Проведя детство между старинными папками пожелтелых гравюр Давида в пудовых переплетах и стопками изящных, почти невесомых альбомов с образцами автомобильных лаков, Алин Дельфен рано обнаружила склонность к живописи, чем привела деда в состояние восторженной готовности на любые жертвы. Но — увы — учителя рисования не задерживались в доме Дельфенов, кто за подражание технике Синьяка, кто за «опошление своей палитры» на манер де Кунинга, сиречь оформление уличной демонстрации, а кто и просто за склонность к только что вошедшим в моду предметным композициям Джаспера Джонса. В довершение своих разочарований мсье Дельфен, откомандированный фирмой на традиционный автомобильный салон в Париже, по ошибке забрел в галерею Даниэля Кордье и наткнулся там не более и не менее как на голову козла, обрамленную автомобильной шиной, — шедевр Роберта Раушенберга, потрясшего в тот сезон весь Париж. Вернувшись к себе в Детройт, старый чудак спустил в мусоропровод все живописные принадлежности любимой внучки, предложив ей перенести свои симпатии на трепетную прозрачность хоральных прелюдий Баха.

Жалела ли маленькая Алин о своем мольберте? Ее об этом не спросили, но неожиданная виртуозность, достигнутая в результате чисто механических упражнений, позволила ей перейти от фортепьяно к органу, что вызвало у мсье Дельфена очередной прилив восторга, за которым он не заметил надвигающегося инсульта.
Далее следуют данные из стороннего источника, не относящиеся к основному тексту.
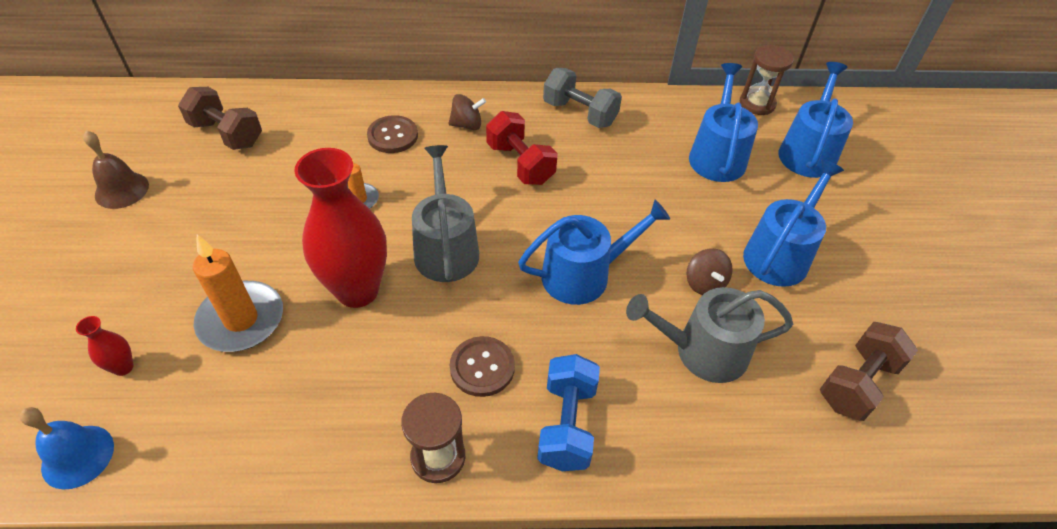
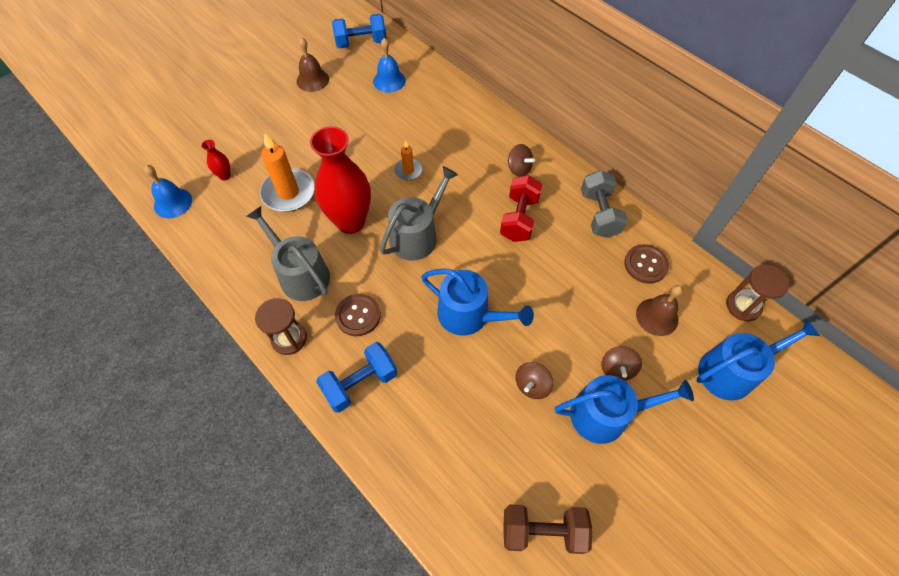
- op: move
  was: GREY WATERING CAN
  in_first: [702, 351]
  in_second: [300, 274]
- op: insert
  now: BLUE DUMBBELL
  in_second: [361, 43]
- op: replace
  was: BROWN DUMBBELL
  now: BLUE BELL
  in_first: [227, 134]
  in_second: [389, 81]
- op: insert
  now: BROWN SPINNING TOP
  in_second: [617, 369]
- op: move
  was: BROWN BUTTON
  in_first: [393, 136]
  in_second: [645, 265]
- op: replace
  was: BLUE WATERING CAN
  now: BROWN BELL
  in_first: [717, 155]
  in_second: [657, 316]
К счастью, приверженец классицизма не знал, что орган обесчещен не менее палитры и что уже без малого два десятилетия разбитные джазовики вроде Каунта Бэйси и чернокожего Джимми Смита небезуспешно случают орган с джазом, — сие неведенье позволило мсье Дельфену отвезти девочку в Мичиганский университет, казавшийся ему наиболее респектабельным, и, поздравив ее с поступлением на музыкальный факультет, нечувствительно для себя самого скончаться в тот момент, когда его «плимут» «Савой» (цвет «колодезного мха», оттенок № 263 по каталогу прошлого года) развил скорость в девяносто миль, направляясь из Анн-Арбора обратно в Детройт. В образовавшемся крошеве из автомобилей самых различных марок и всевозможнейших оттенков нашли свой конец еще шесть человек, из которых трое оставили склочных наследников, незамедлительно предъявивших иск семейству Дельфен, после удовлетворения которого Алин поняла, что ей едва-едва хватит продержаться в университете до конца года.

Шумная студенческая жизнь не захватила Алин. Кукольное личико андерсеновской фарфоровой пастушки и старательно привитое дедом отвращение к одежде спортивного покроя делали ее весьма далекой от идеалов северной студенческой молодежи. Она была по-прежнему одинока, и холодные кафельные стены, замыкающие внутри себя маленький учебный орган, профессора Эскарпи и его подопечных, оставляли снаружи все многообразие жизни, от разбитого вдрызг «плимута» цвета «колодезного мха» до бушующих где-то демонстраций, митингов и стачек. Для Алин существовали только занятия, которым она отдавалась исступленно и самозабвенно, превращая орган в стоголосое оружие, которым она сражалась за тот крошечный клочок благополучия, который занимали узенькие ступни ее ног. Это была первая борьба ее жизни, и дралась она неумело, зажмурив глаза и размахивая слабенькими кулачками. Поражение ее было неминуемо, и час его наступил в преддверье рождества.